Past shows: Ed Ruscha at the Gagosian gallery, London
“Extremes and In-betweens”
Oct 5 – Dec 17, 2016

This is an art show we visited more than a year ago and it’s not currently on. But I’ve decided to start my blog with it because it was very inspiring for me. It made me realised what I wanted to blog about and therefore, I owe it a first post here.

I first encountered Ed Ruscha’s work at Tate Modern and have been interested since. He’s called by many the Magritte of Los Angeles and one of the longest living pop artists. He produced all the works for this exhibition in 2016, and it was Gagosian’s first show of Ruscha’s paintings since an exhibition at its Rome gallery in 2014-15.

The novelty of this show is that the words appearing on the artworks were presented in logical sequences and in diminishing or augmenting typeface over a sand background in most of them; and with blue skies over the mountains of California in some other works, combined with a circled selected view that suggests we are having a peep in, but not part of this idyllic scenery.

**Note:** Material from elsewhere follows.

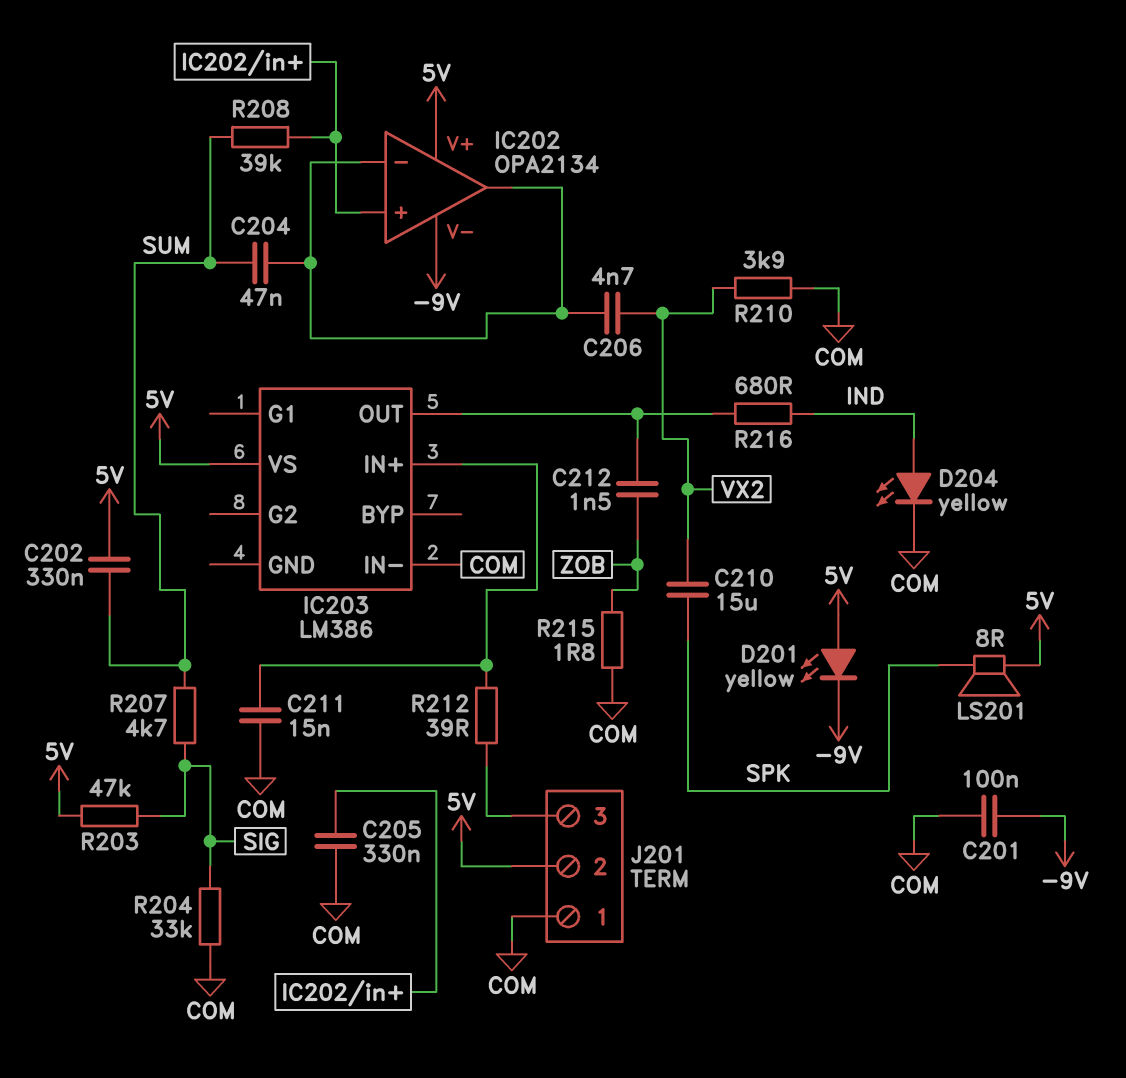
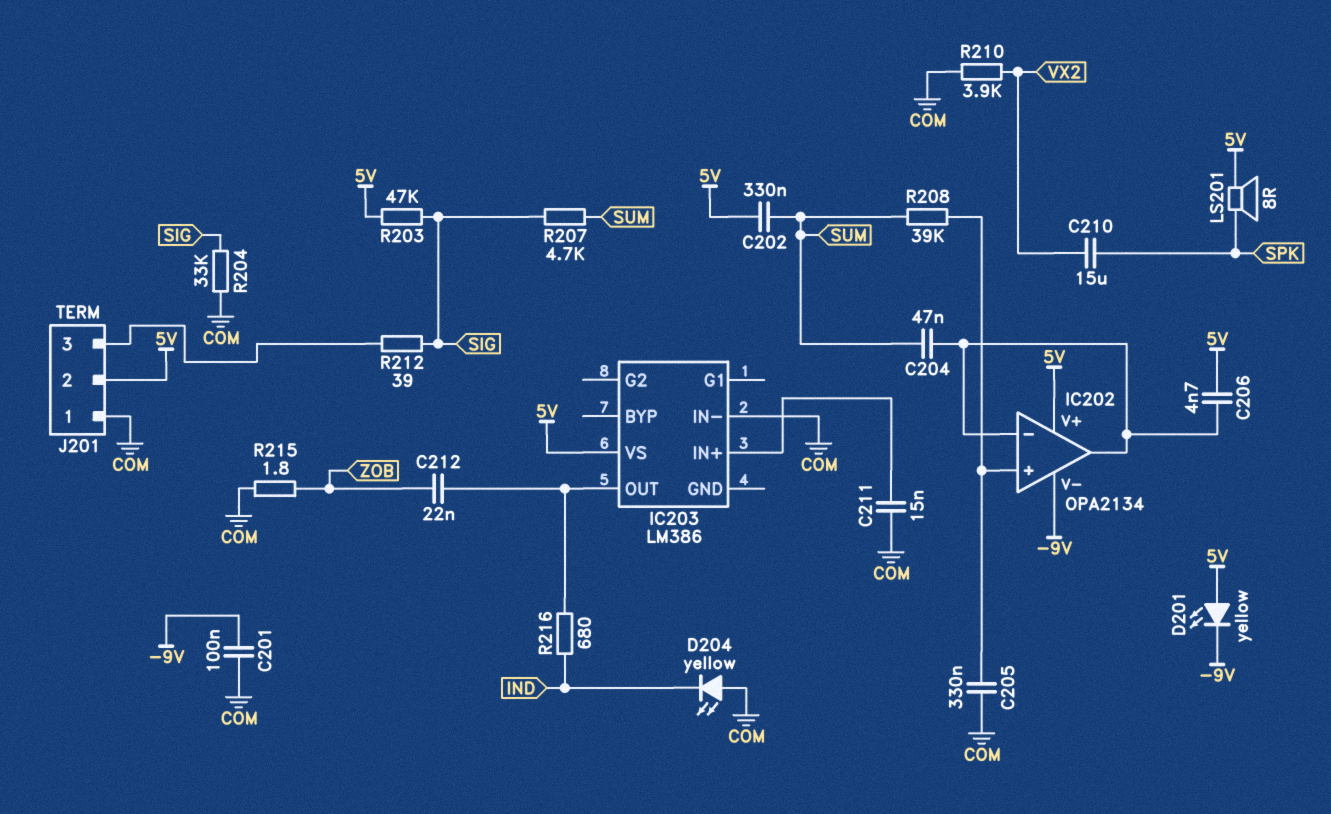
C206: 4.7nF (IC202/in-, VX2) -> 4.7nF (5V, IC202/in-)
C212: 1.5nF (IC203/OUT, ZOB) -> 22nF (IC203/OUT, ZOB)
D204: LED yellow (A IND, K COM) -> LED yellow (A COM, K IND)
R212: 39 (IC203/IN+, J201/3) -> 39 (J201/3, SIG)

As per the press release published by Farah Nayeri for The New York Times, Ruscha said about his works at the opening: “I’m not trying to wrap things up or make final statements or capture anything in a big way,” he said. “It’s more like, whatever the voyage is, that’s where I am. I’m just traveling along the tops of things, not trying to bring an answer to anything, necessarily, but just to keep making pictures.”

With the comments above, it appears to me that he doesn’t want to be categorical with these artworks, but exploratory with visual images as well as with words. A search done from a rather logical perspective.

The photo with raspberry adds a new layer to these artworks. She seems to be enjoying the solitude of these mountains and looking at us from within the scenery itself.